June 11, 2009
On the way home from The Sister's house the other night, Daddy and I were talking about tennis. We were discussing The French Open - that's the one with the clay courts and fancier wearables (as opposed to Wimbledon where they're forced to wear white).
I'm a greatest hits sports enthusiast, so I don't watch the little events in any tournament – I go straight for the big show at the end. And when I want details, I prefer to get a summary from he who spawned me. It's more interesting that way.
My Dad has a repository in the left hemispheric portion of his brain for sports. And not just rules and regulations for the major stuff either. He follows local and high school competitions. You want to know the High School Baseball MVP for Utah in 1982? Call my Dad. He'll tell you – without looking it up on the internet. He can explain who's up for drafting, what college wants who for what and it just goes on and on. Exhausting isn't it? To think of how he stores all of that nonsense? Need a nap just thinking about it.
So back to our conversation about The French Open. He talked about the two Russian girls who made the finals (he said their names but being as I don't have the above mentioned repository, I have since forgotten them), then went on to discuss the men's finals – which hadn't happened yet. I asked what two hunks were scheduled to whack that ball back and forth. I also wanted to know who their sponsors were, their shoe size and the type of shampoo used before the match (Daddy knows all that stuff).
He replied with “I believe tomorrow's game is between Wah-wah-wah-wi-wa and Roger Federerererer.”
Remember, I am the Greatest Hits Gal of Sports. Unless you've won the French Open, like eight times, I won't know your name (hence the Wah-wah-wah-wi-wa on player number one). I have a tiny little left brain that is already jam packed with useless (yet important) information. It's full. In order to store new stuff, old stuff must be removed.
Roger Federerererer (make sure you pronounce all the extra ERs - it's more fun that way) has a net worth of 387 million 482 thousand tennis balls, 123 million sports courts and an ocean-full of Gatorade (give or take a few thousand something-or-other). The Federerererer has volleyed the great John McEnroe to surpass the mighty Pete Sampras. He's hot stuff. Has been for years.
While having this conversation about the Grandeur de Federerereruh (French spelling on purpose), I said: “I can't imagine what it's like to be that good at anything.” Then I sulked for the rest of the night.
Why did I sulk for the rest of the night? Because I'm the Mistress of Mediocrity.
I can do lots of stuff - but none of it all that well. I have my fingers in too many berry pies and my brain functions like a pin-ball machine. The runner de rabid cannot concentrate on anything long enough to be in-your-face-awesome at anything.
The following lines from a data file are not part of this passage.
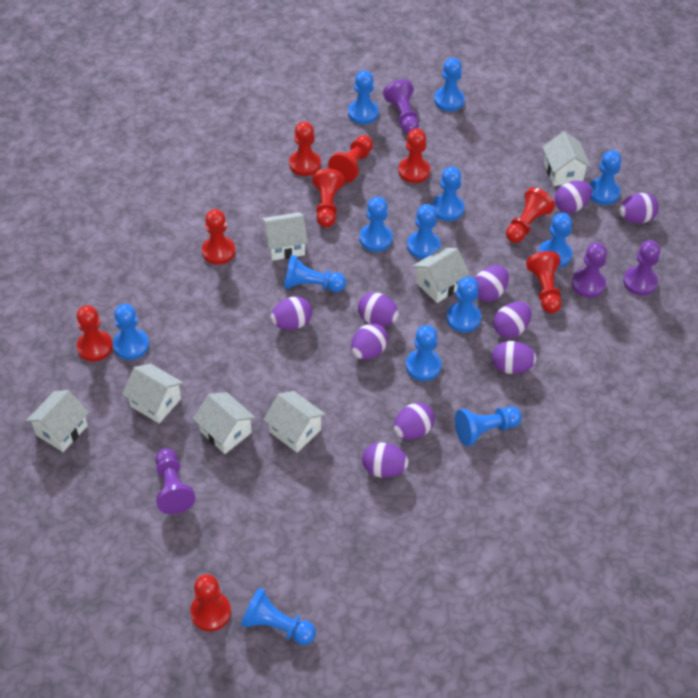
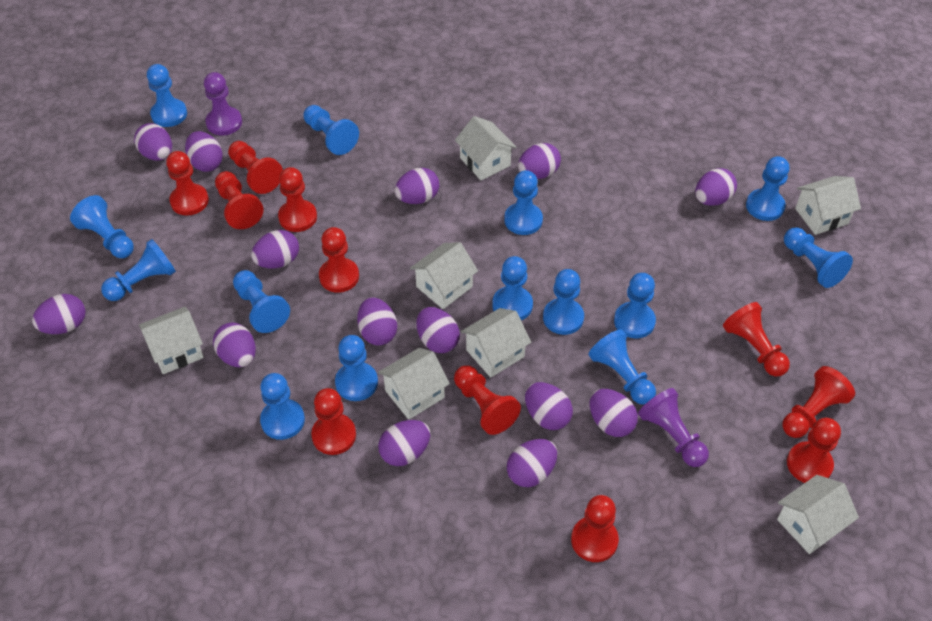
blue pawn: 13 -> 14
purple egg: 10 -> 14
purple pawn: 4 -> 2
red pawn: 9 -> 11

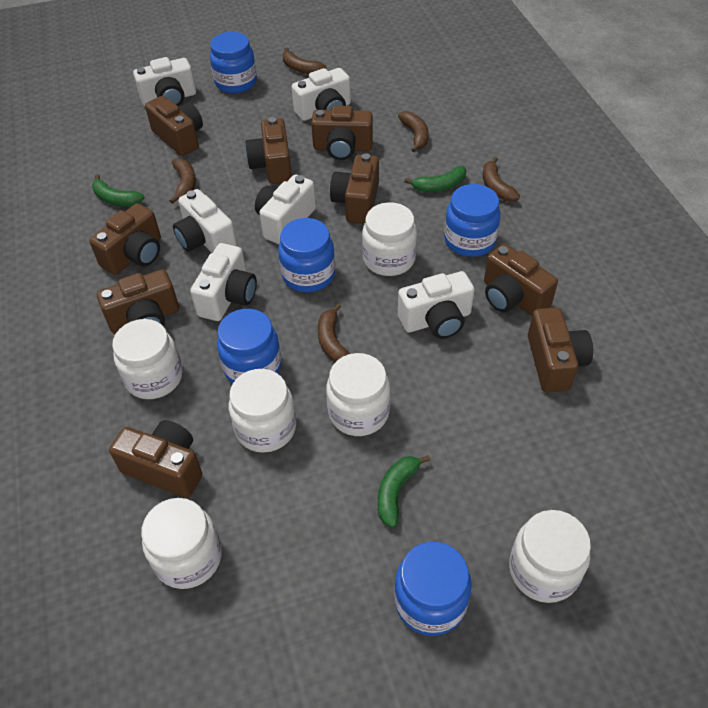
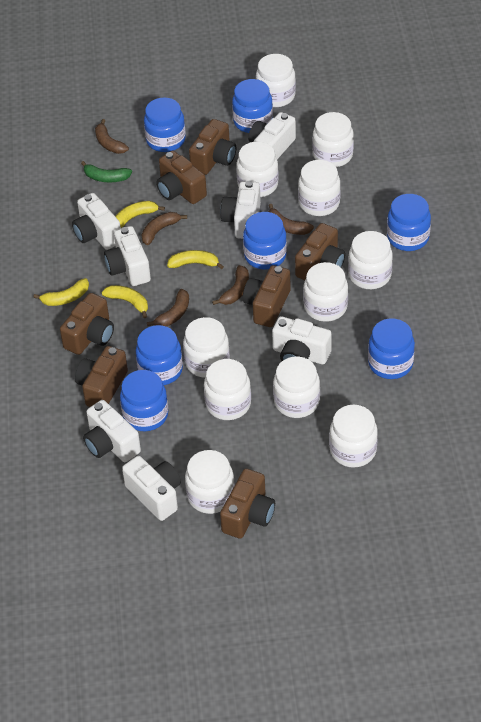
blue jar: 5 -> 7
brown camera: 9 -> 7
green banana: 3 -> 1
white camera: 6 -> 7
white jar: 6 -> 11
yellow banana: 0 -> 4

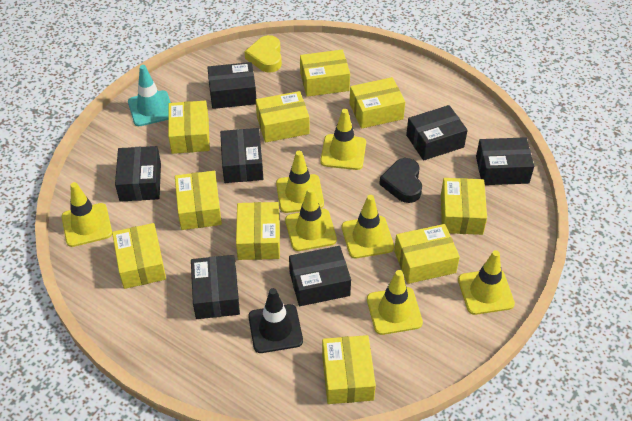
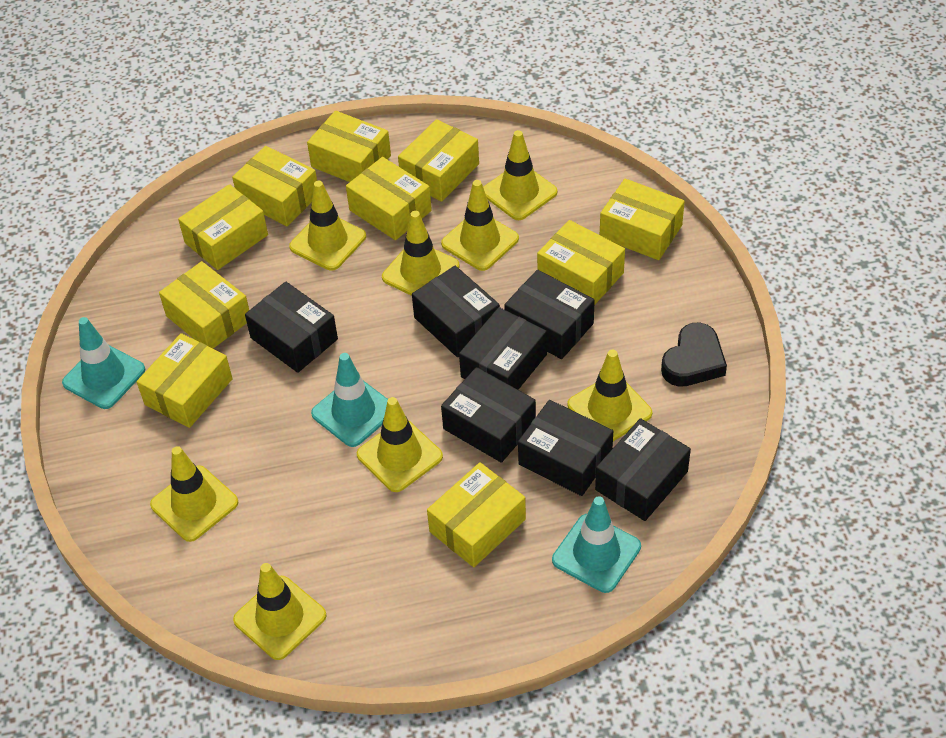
black traffic cone: 1 -> 0
turquoise traffic cone: 1 -> 3
yellow heart: 1 -> 0
yellow traffic cone: 7 -> 8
Let's take college for example: I wanna do mechanical engineering like my dad. Yeah, that's it. Take a few classes. This isn't any fun, all my school-mates are nerds, let's switch to, uh, general studies. Okay, that's good. No wait! Get a kickin' it job working for a software company. Sweet. But now I want to program stuff, let's switch to Computer Science and take a class about an ancient Egyptian programming language that runs on the HP 9000. Oh bother! Why would I waste my time and money on schooling that's five years behind what I learn at work? Switch again...
On and on it went. The only thing I didn't try was Family Science, (gee isn't that one a surprise with all my Suzie home-wrecking skills). Finally, I landed on the ol' BA. As in Bad Ass, Business Administration.
Now that this college crap is out of the way, lets move on to what I do now: Running, Music, Writing, Crocheting, Reading, Skiing, and Potty Training the Dog. For money it's Tax Software with a dash of Photography. I enjoy all of this, but I'm sure there's room for something else, something new... one more thing I can be mediocre at.
What could it be? Far-out Fencing? Astrology? Palm Tree Planting? Backgammon? Cycling? Oh cycling. Seems cycling is the craze these days. All the running friends are doing it. But seriously - I can't take being mediocre at one more thing!
After the sulking, I discovered that mediocrity has many advantages.
The most advantageous advantage? It's lonely at the Top (or at least that's what I hear). To be at the Top, someone or something must be worse; someone has to be your Under. We Mediocres, however, don't need someone around that's worse than us to feel good about ourselves. And if someone is better than us? We stand Under and congratulate.
Mediocres - we don't need an Under. And we're just fine if we get to be your Under.